(Data extracted from a collection)
★ ★ ★

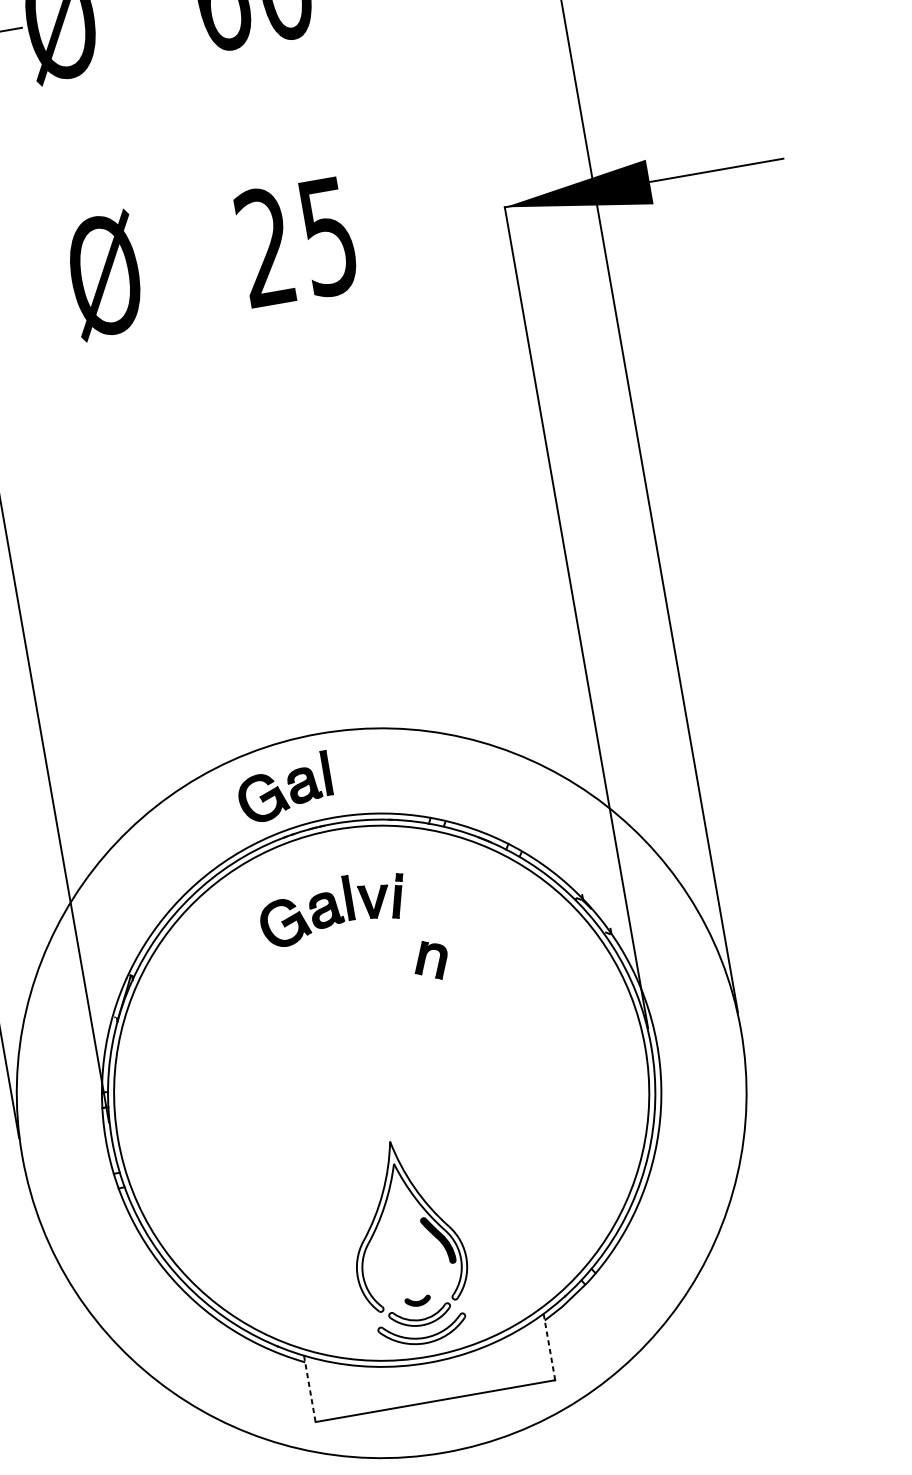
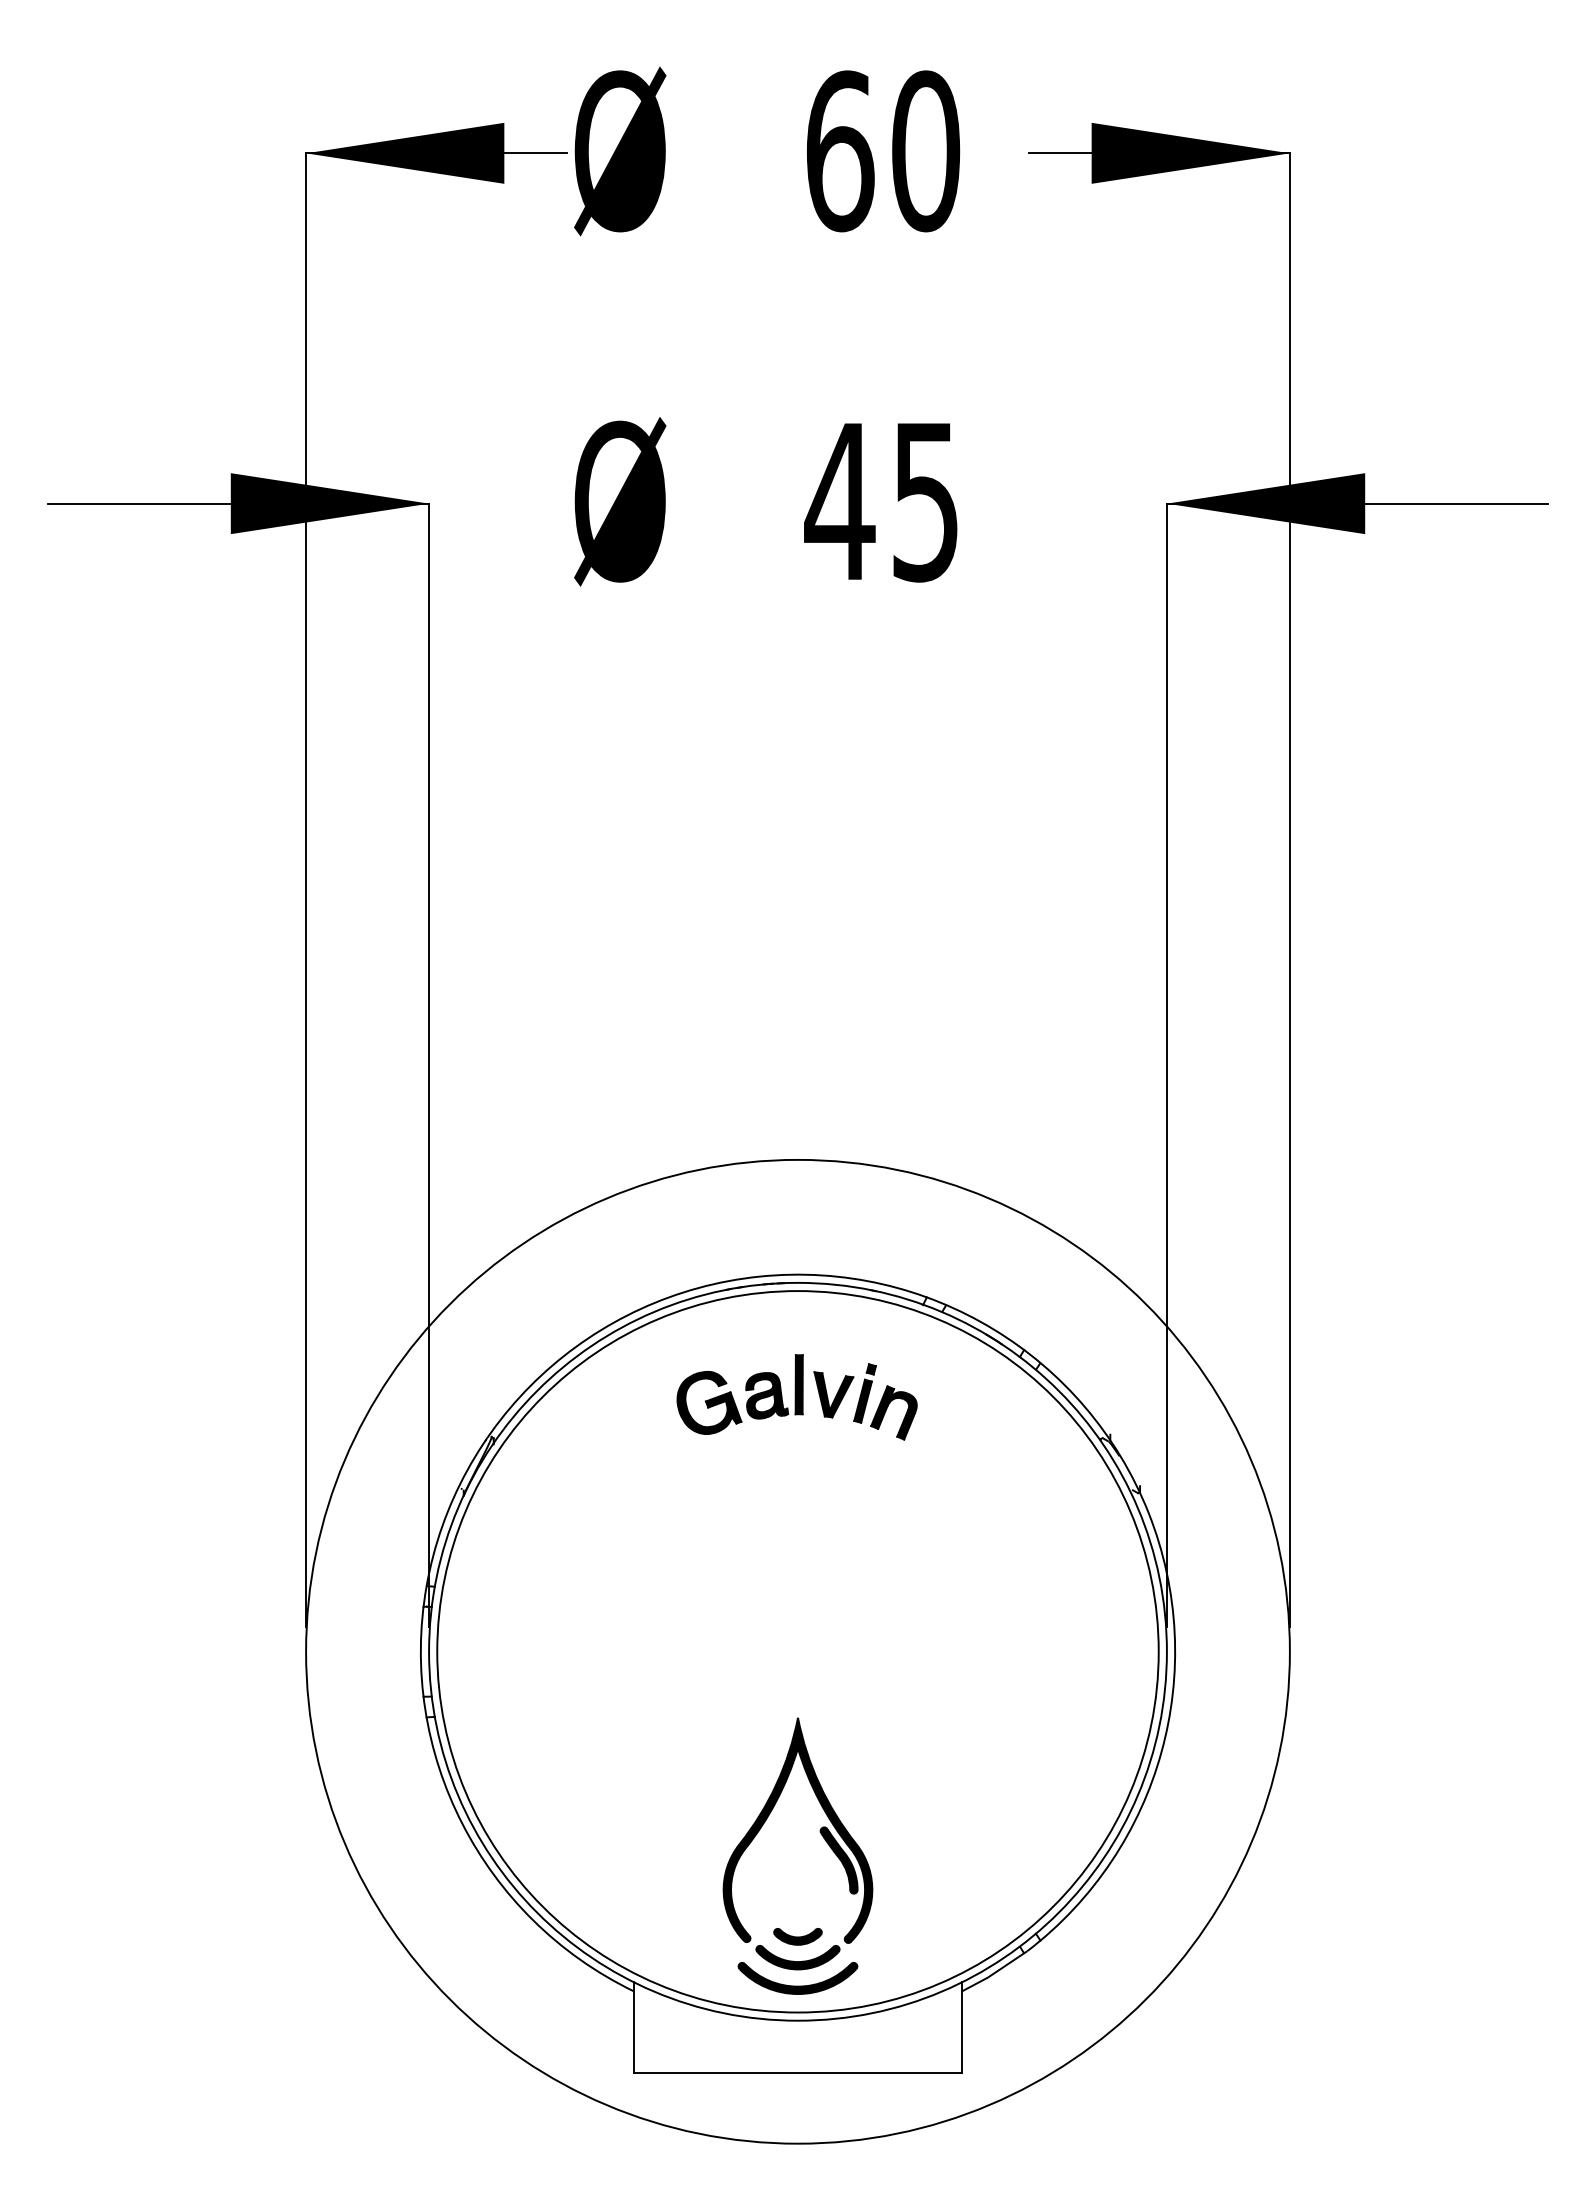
text: (265, 246) -> (839, 499), 25 -> 45
part: (280, 790) -> (733, 1226), removed
part: (425, 958) -> (887, 1409), moved
fill: (403, 1223) -> (797, 1829), added
part: (417, 1301) -> (797, 1936), size x1.43
fill: (420, 1316) -> (797, 1957), added
fill: (422, 1332) -> (797, 1978), added
line: (549, 1346) -> (961, 2027), dashed -> solid
line: (310, 1389) -> (634, 2028), dashed -> solid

★ ★ ★

== Assigned task ==
Output the entries exactly and keep every picture out of them.

== Response to this task ==
text: (265, 246) -> (839, 499), 25 -> 45
part: (280, 790) -> (733, 1226), removed
part: (425, 958) -> (887, 1409), moved
fill: (403, 1223) -> (797, 1829), added
part: (417, 1301) -> (797, 1936), size x1.43
fill: (420, 1316) -> (797, 1957), added
fill: (422, 1332) -> (797, 1978), added
line: (549, 1346) -> (961, 2027), dashed -> solid
line: (310, 1389) -> (634, 2028), dashed -> solid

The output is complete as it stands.